- Country of origin: United States
- No. of episodes: 4

Original release
- Network: CNBC
- Release: 6 November – 27 November 2019

= Back in the Game (2019 TV series) =

Back in the Game is a 2019 television series on the American channel CNBC presented by Major League Baseball (MLB) star and businessman Alex Rodriguez. The four-episode series was scheduled on Wednesdays at 10 p.m. with the launching episode on CNBC on November 6, 2019. Rodriguez enlists the expertise of various entrepreneurs and experts to aid him in his endeavor.

==Beginnings==
CNBC tried the concept initially in 2018 when it announced that it would launch Back in the Game by Alex Rodriguez on March 10, 2018, under the general Make It series. The initial episode for the pilot featured the NBA basketball player Joe Smith. But the series didn't materialize in 2018 except for that episode. It was relaunched in 2019 with the initial episode to be broadcast on November 6, 2019.

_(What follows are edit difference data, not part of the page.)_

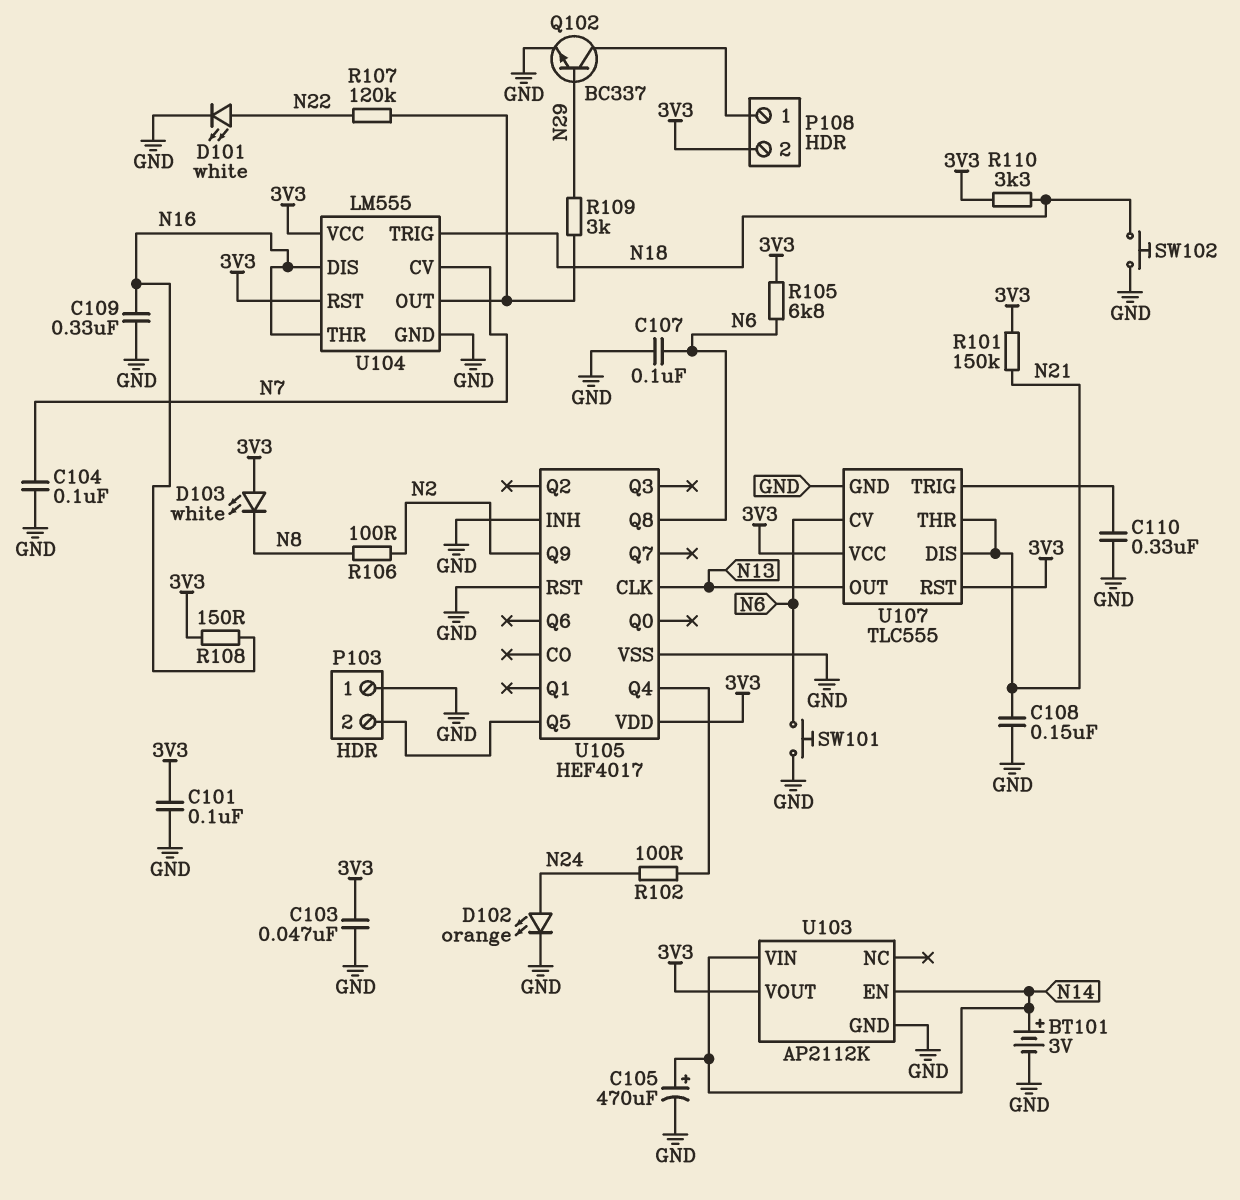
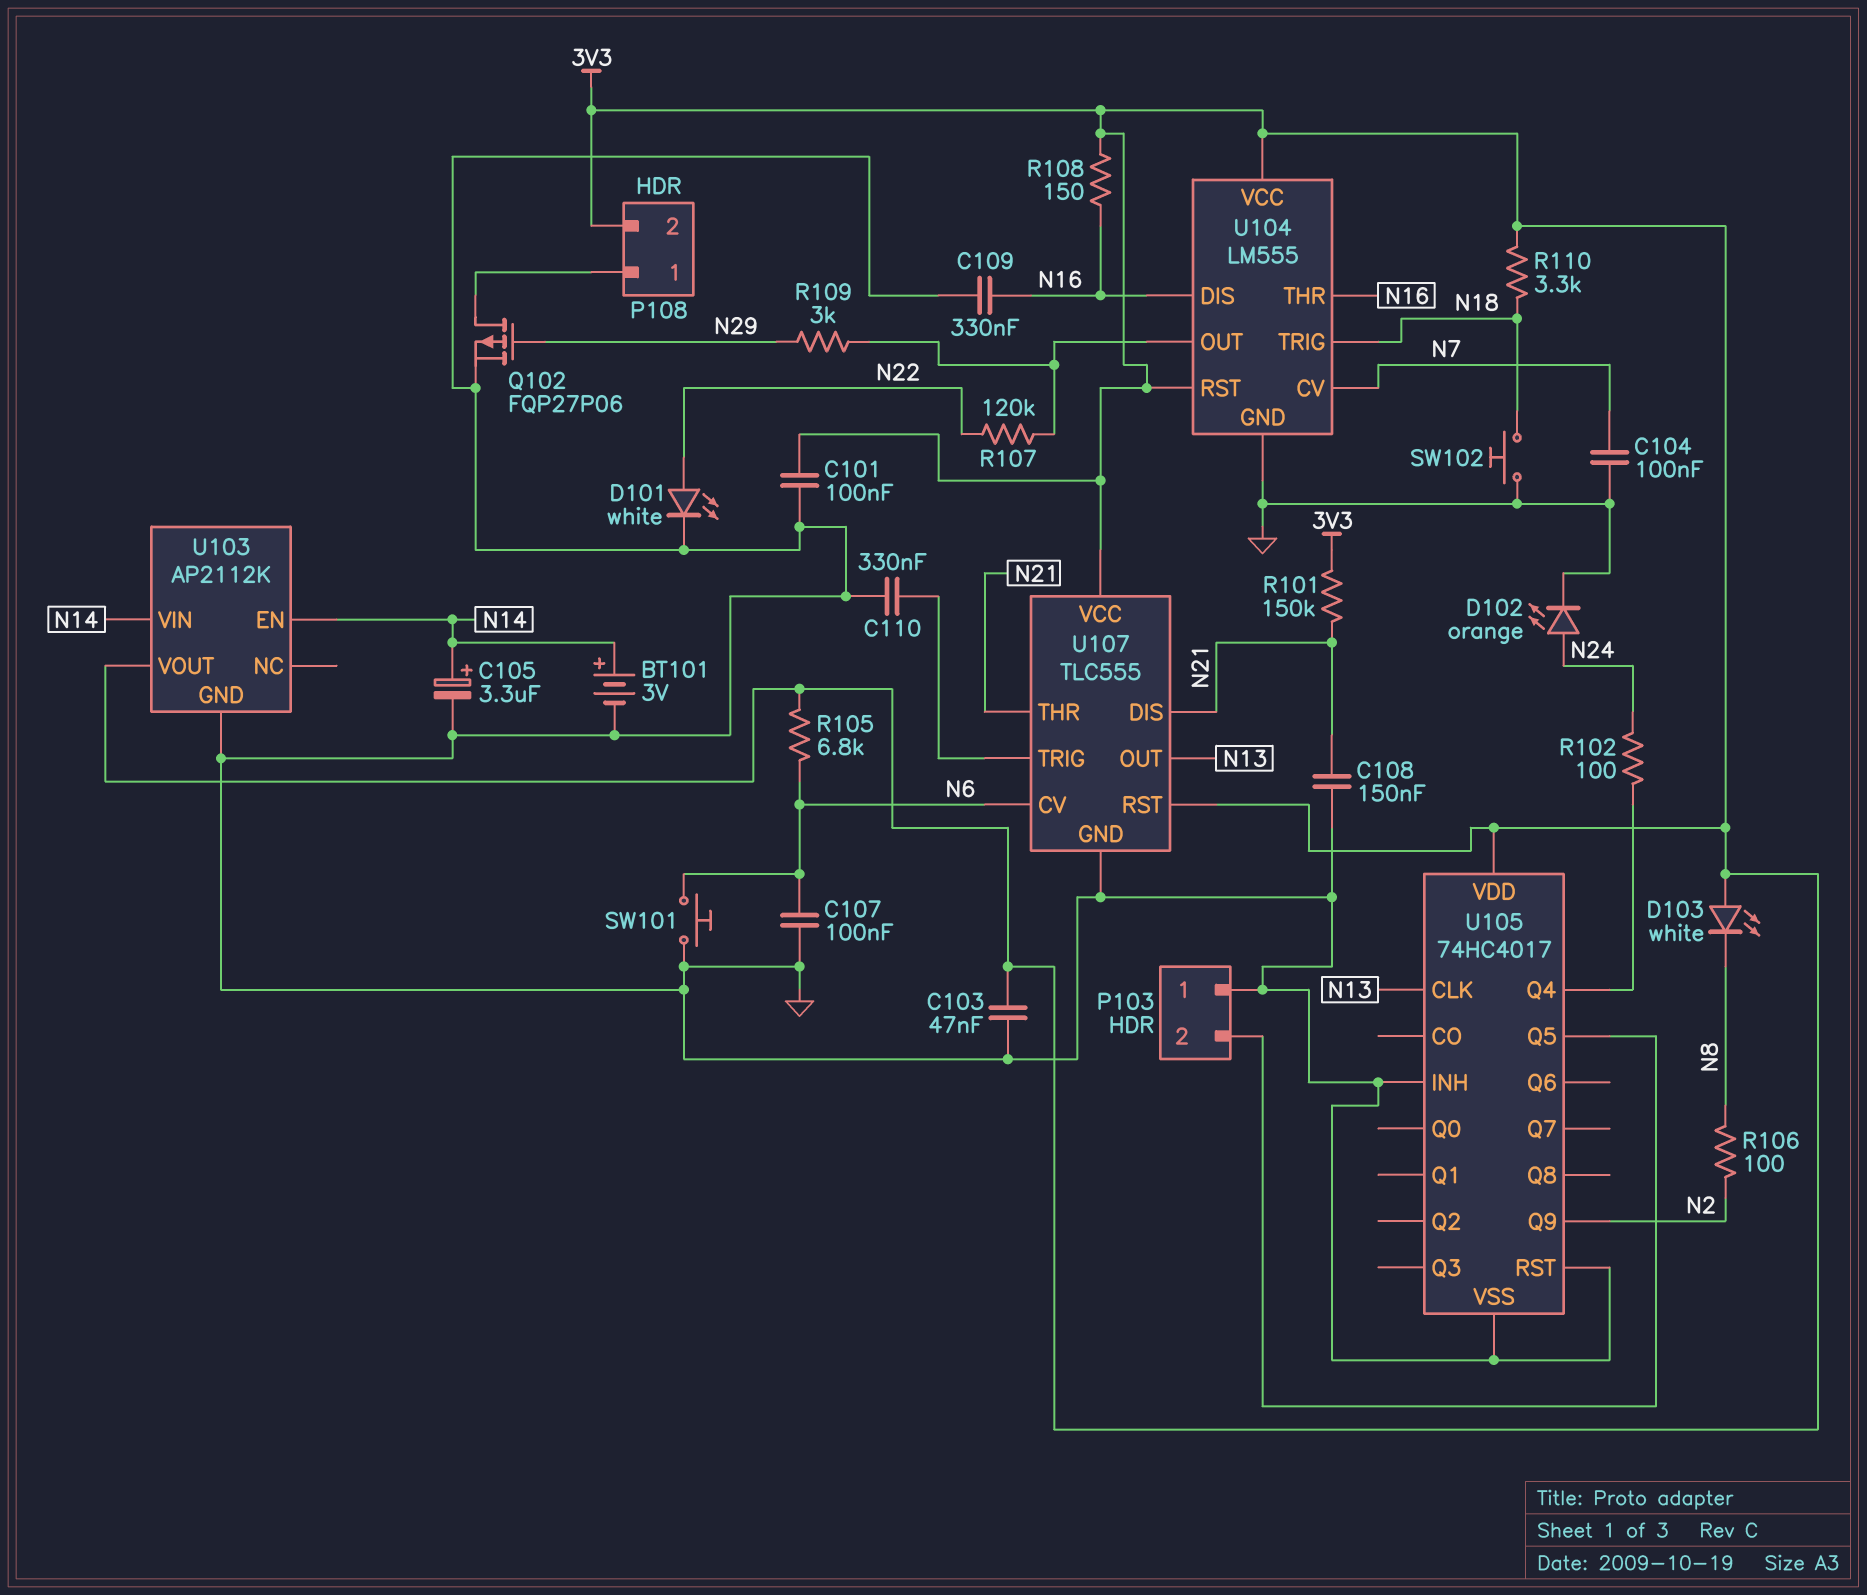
C105: 470uF (plus N14, minus GND) -> 3.3uF (plus N14, minus GND)
Q102: NPN BC337 (B N29, C P108/1, E GND) -> PMOS FQP27P06 (G N29, D P108/1, S GND)
U105: HEF4017 -> 74HC4017
U105 pin Q8: N6 -> none

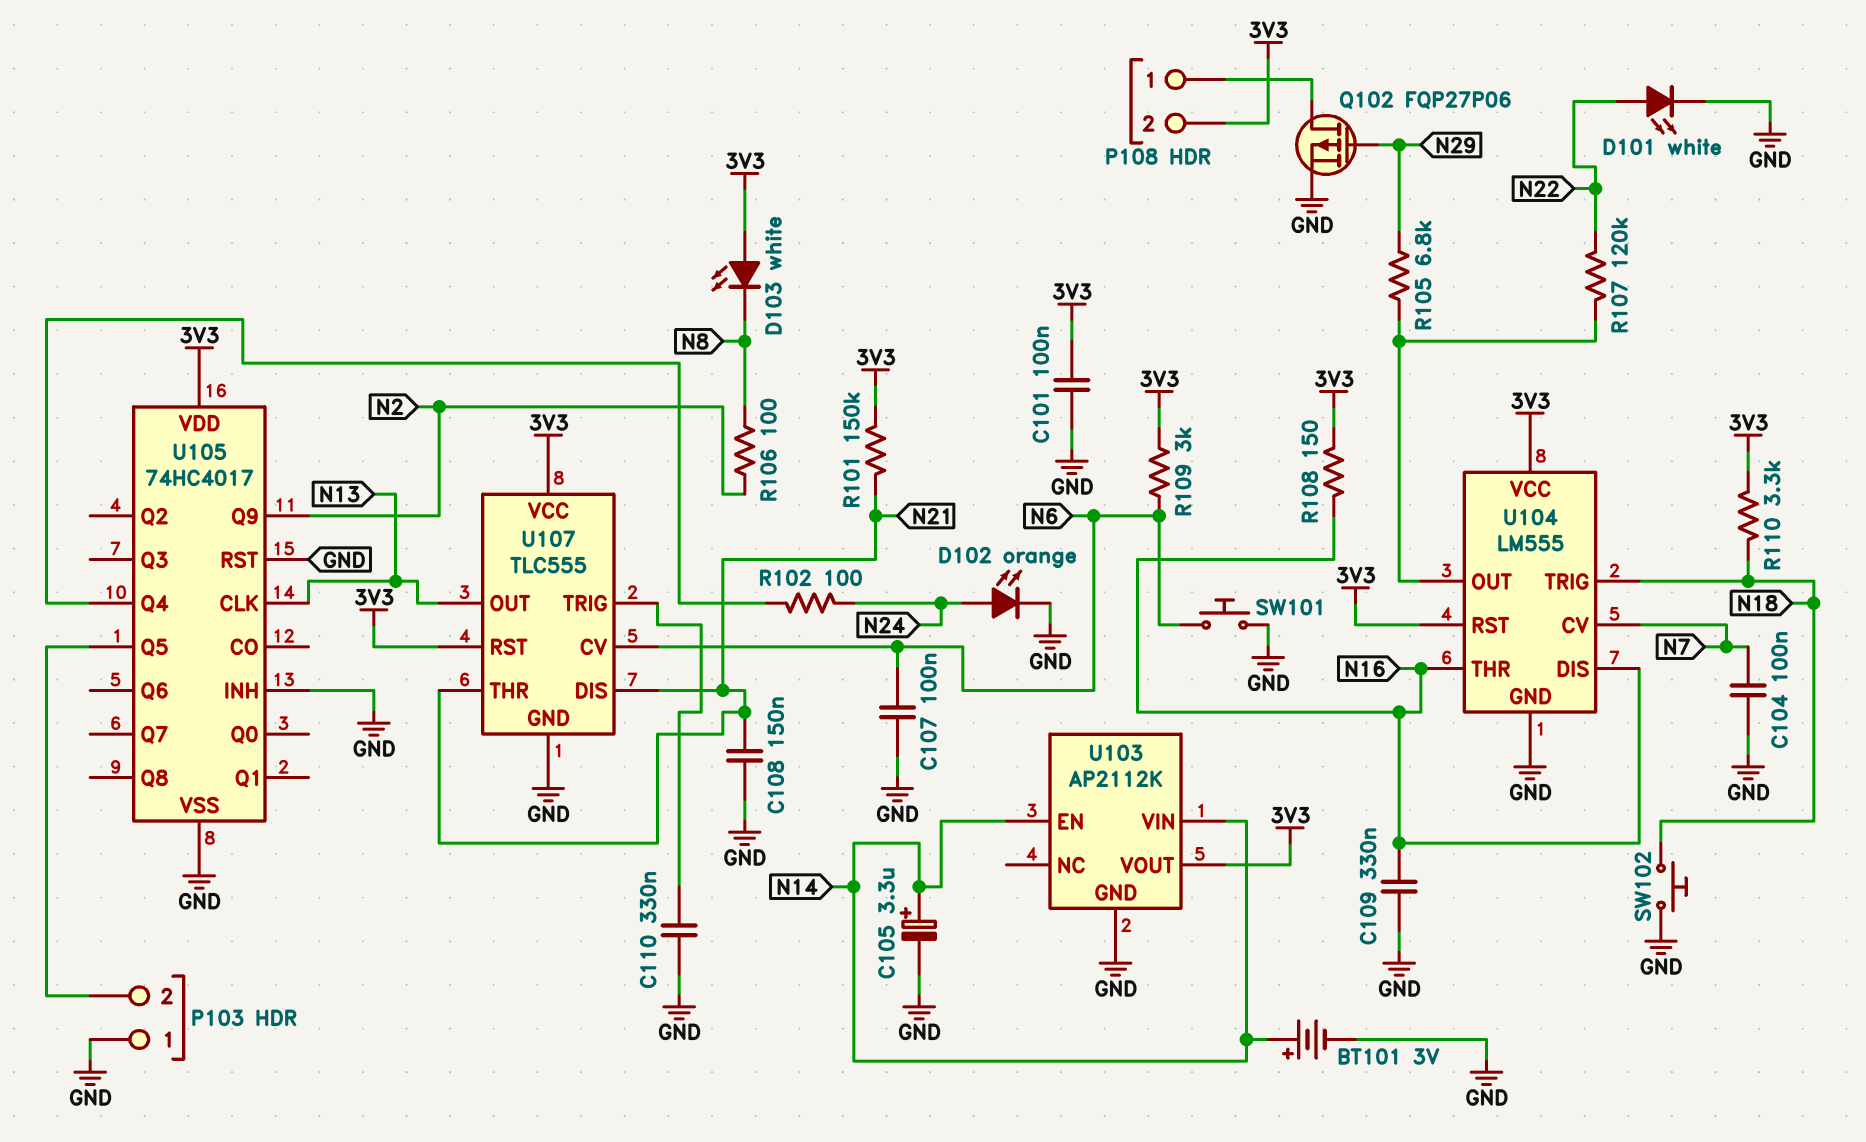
C103: 47nF (3V3, GND) -> none
R105: 6.8k (3V3, N6) -> 6.8k (N29, U104/OUT)
R109: 3k (N29, U104/OUT) -> 3k (3V3, N6)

==Featured personalities==
The featured persons on the series are:

- Evander Holyfield - American heavyweight boxing champion (Episode 1, 6 November 2019)
- Ryan Lochte - American swimmer and Olympian (Episode 2, 13 November 2019)
- Brian Dunkleman - former American Idol host (Episode 3, 20 November 2019)
- Nicole Eggert - American actress (Episode 4, 27 November 2019)

==Premise==
Professional athletes and entertainers are some of the best paid people in the world. But their careers are often short-lived and they can find themselves in serious financial distress after their professional career eclipses and the big paychecks stop. Rodriguez mentors four various athletes and entertainers who have fallen on hard times and need help getting back on their feet by motivating them to build up self-esteem and advising them to reduce their debt, repair their reputations, and launch new business careers and get them back on path of financial stability.

==Production==
Back in the Game is produced by SMAC Productions and Machete Productions with Amber Mazzola, Alex Rodriguez, Michael Strahan, Constance Schwartz-Morini and Elizabeth Jones as executive producers and Marshall Eisen, the executive producer for CNBC.